ASP.NET 啟用 CSRF 防護時無法 F12 偵錯

前陣子介紹在 ASP.NET Core MVC 啟用 CSRF 防護的做法，今天說說實務上啟用後可能遇到的問題。

用上回說的 AJAX 呼叫範例示範，假設我們發現 JavaScript 送出的表單資料似乎有點問題，想用瀏覽器 F12 工具調查一下，結果...

來源頁籤顯示 Content unavailable. Resource was not cached.，完全看不到 HTML 及 JavaScript，無從偵錯起。

原因是 ASP.NET Core 的 AntiForgery 機制啟用時，會自動在回應 Header 加上 Cache-Control: no-cache, no-store，禁止瀏覽器快取網頁內容:

這個行為來自 IAntiforgery.GetAndStoreTokens(HttpContext)，ASP.NET Core 將 Cookie 權杖儲存在回應的同時，會一併將 「Cache-control」 和 「Pragma」 標頭設定為 「no-cache」，並將 「X-Frame-Options」 標頭設定為 「SAMEORIGIN」(註：實測時未看到文件所說的 X-Frame-Options Header，網路上也有文章提到相同問題，推測是新版 ASP.NET Core 行為改變)，降低防偽權杖被竊取的機率。

【2025-11-23 更新】

耍笨了，其實只要勾選網路頁籤「停用快取」就可解決囉。
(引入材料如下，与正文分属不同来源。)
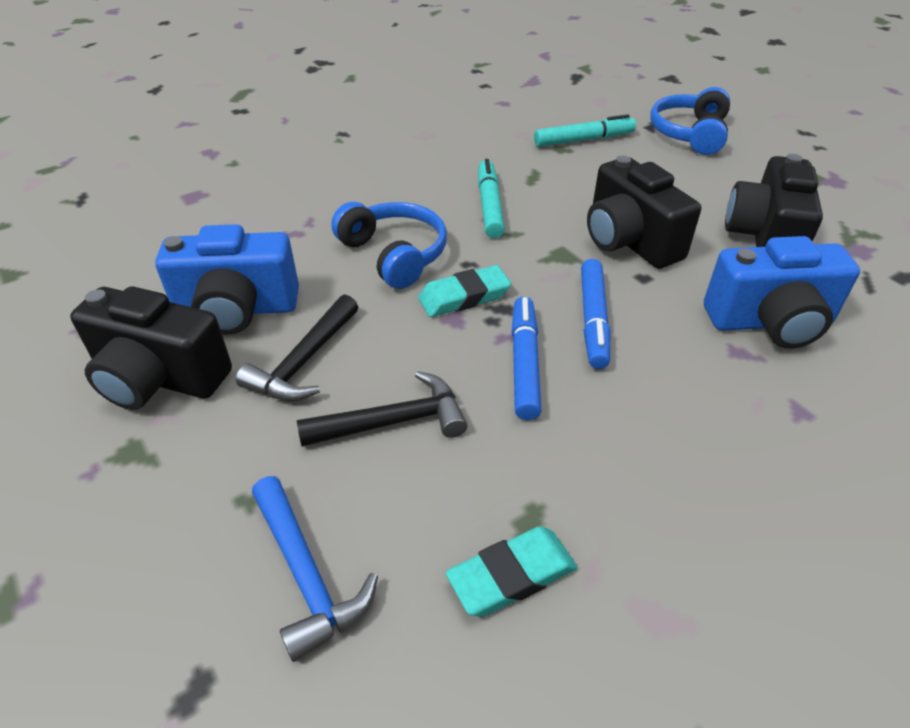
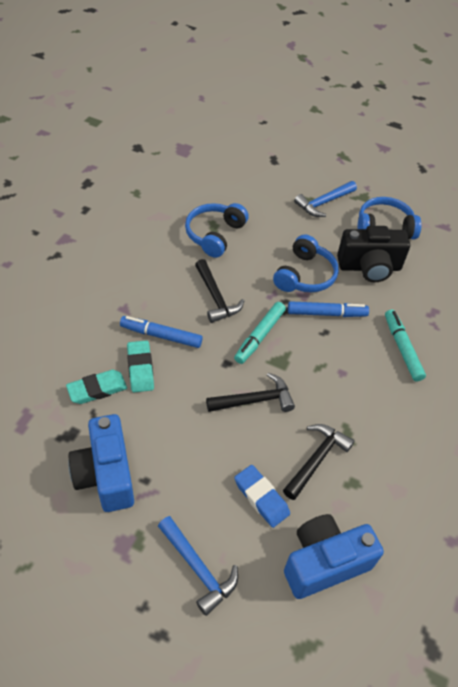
black camera: 3 -> 1
black hammer: 2 -> 3
blue eraser: 0 -> 1
blue hammer: 1 -> 2
blue headphones: 2 -> 3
(感謝 Laneser 分享)

以下內容請全部忽略。

經過研究，有兩個解決方向：設法加入 MiddleWare 層取消 no-cache Header、允許在測試偵錯階段停用 AntiForgery，後者明顯簡單許多。我的解法是在 Program.cs 加入依據 builder.Configuration.GetValue<bool>("DisableAntiForgery") 決定是否停用 AntiForgery 檢查的邏輯：

using Microsoft.AspNetCore.Mvc;

var builder = WebApplication.CreateBuilder(args);
builder.Services.AddControllersWithViews(options =>
{
    if (!builder.Configuration.GetValue<bool>("DisableAntiForgery")) {
        options.Filters.Add(new AutoValidateAntiforgeryTokenAttribute());
    }
});
var app = builder.Build();
app.MapControllerRoute(
    name: "default",
    pattern: "{controller=Home}/{action=Index}/{id?}");

app.Run();

AJAX.cshtml 呼叫 @Html.AntiForgeryToken() 也會觸發寫入 no-cache，故 HomeController.cs 及 AJAX.cshtml 都要調整：

IConfiguration _config;
public HomeController(IConfiguration config)
{
    _config = config;
}

[HttpGet]
public IActionResult Ajax()
{
    ViewBag.DisableAntiForgery = _config.GetValue<bool>("DisableAntiForgery");
    return View();
}

@if (!(ViewBag.DisableAntiForgery ?? false)) {
    @Html.AntiForgeryToken()
}

如此，加上 --DisableAntiForgery=true 參數便可暫時停用 AntiFogery，順利 Debug 囉

Discusses ASP.NET Core’s CSRF protection causing “no-cache” headers, blocking browser debugging; shows how to temporarily disable AntiForgery for development.